James Lavadour, Missoula Art Museum
James Lavadour: Horse Stories
Missoula Art Museum
February 15 – May 25, 2012
Missoula Art Museum is delighted to host James Lavadour: Horse Stories, one of the region’s most celebrated and respected artists. James Lavadour was born in Pendleton, OR in 1951. Today, he lives and works on the Umatilla Indian Reservation, where he is artistic advisor to the Crow’s Shadow Institute of the Arts. Lavadour has been described as a self taught painter, but the works featured in this exhibition speak more than ever to a mature, savvy, driven and hard working contemporary artist. The paintings featured are Lavadour’s first Montana exhibition.
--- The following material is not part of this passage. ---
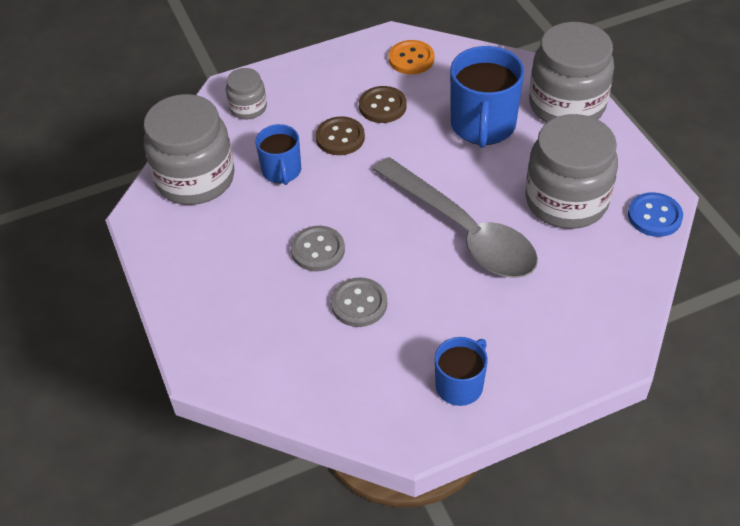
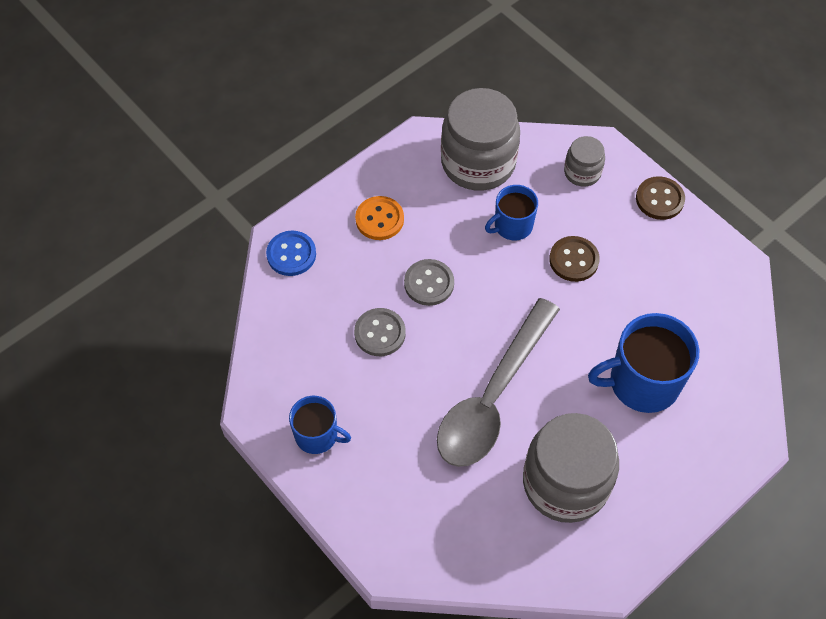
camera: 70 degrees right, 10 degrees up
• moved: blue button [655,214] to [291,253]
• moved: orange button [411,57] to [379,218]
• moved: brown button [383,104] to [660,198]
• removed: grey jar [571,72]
The exhibition includes three large works, all oil on panels including, Deep Moon, from 2005 (on loan from Jordan D. Schnitzer), Hollow, from 2007, and finally the most recent work Straight Ahead from 2010. By featuring these three works viewers will experience both a progression and a consistency, and a collected assembly of works and actions. By placing one panel next to another, the artist composes a complex experience with intense earthy colors and sensitivity to the organic properties of paint itself. Standing close one is exposed to the physicality and actions of the artist at work, stepping back, you realize that the panels allow the elements to work together in a more complex experience.
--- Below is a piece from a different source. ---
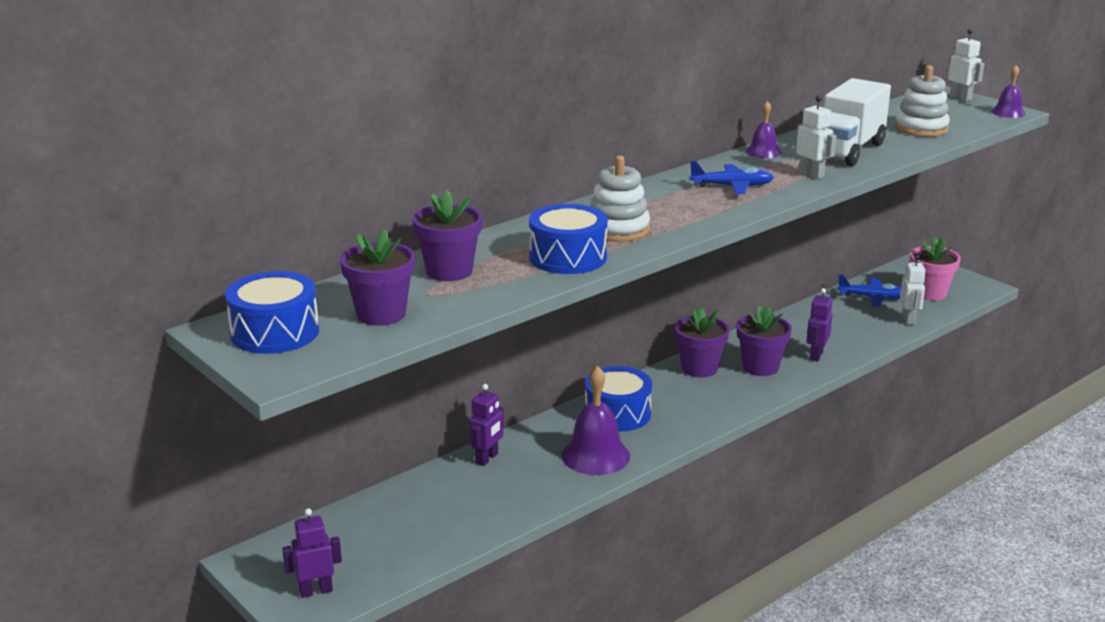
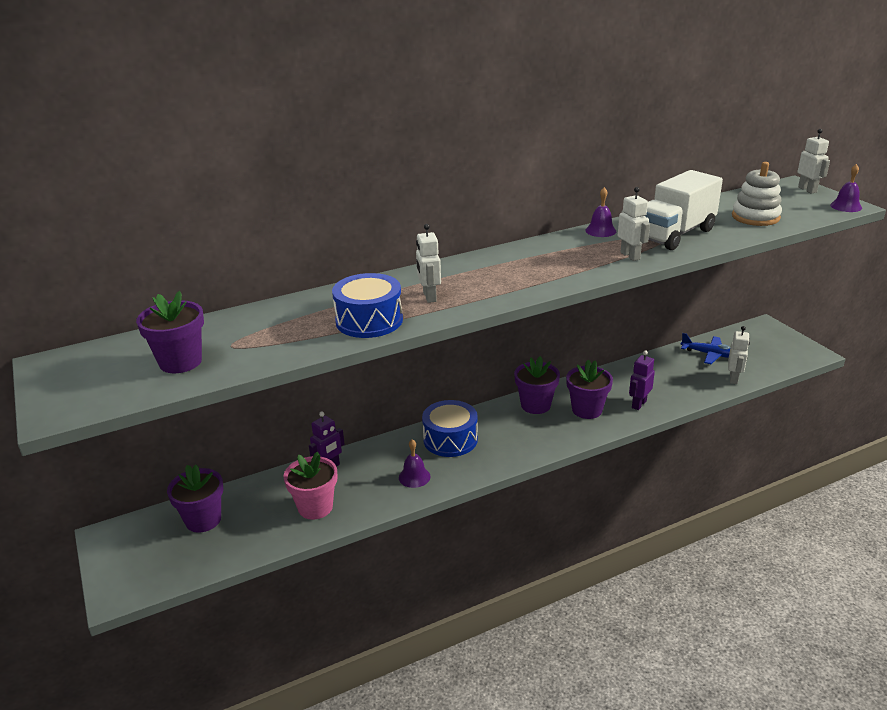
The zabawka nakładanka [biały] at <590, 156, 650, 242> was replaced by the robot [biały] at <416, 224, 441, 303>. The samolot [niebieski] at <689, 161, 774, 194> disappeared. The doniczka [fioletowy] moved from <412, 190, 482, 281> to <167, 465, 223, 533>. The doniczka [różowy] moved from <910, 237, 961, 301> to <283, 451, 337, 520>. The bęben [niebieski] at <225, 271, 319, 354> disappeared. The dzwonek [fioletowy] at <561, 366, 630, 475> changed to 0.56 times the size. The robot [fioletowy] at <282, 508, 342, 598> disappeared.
Lavadour’s father Joseph came from a Native family with many branches including French Canadian, Chinook, Walla Walla, and Assiniboine Sioux – and his mother Colleen, is of German-Irish descent. However, Lavadour is quick to point out that he is not a traditionalist, nor working out of a specific cultural tradition, nor does his work specifically reference his Native American heritage. His work is most directly about painting, his desire to paint and the process driven imagery that evolves through the action of painting.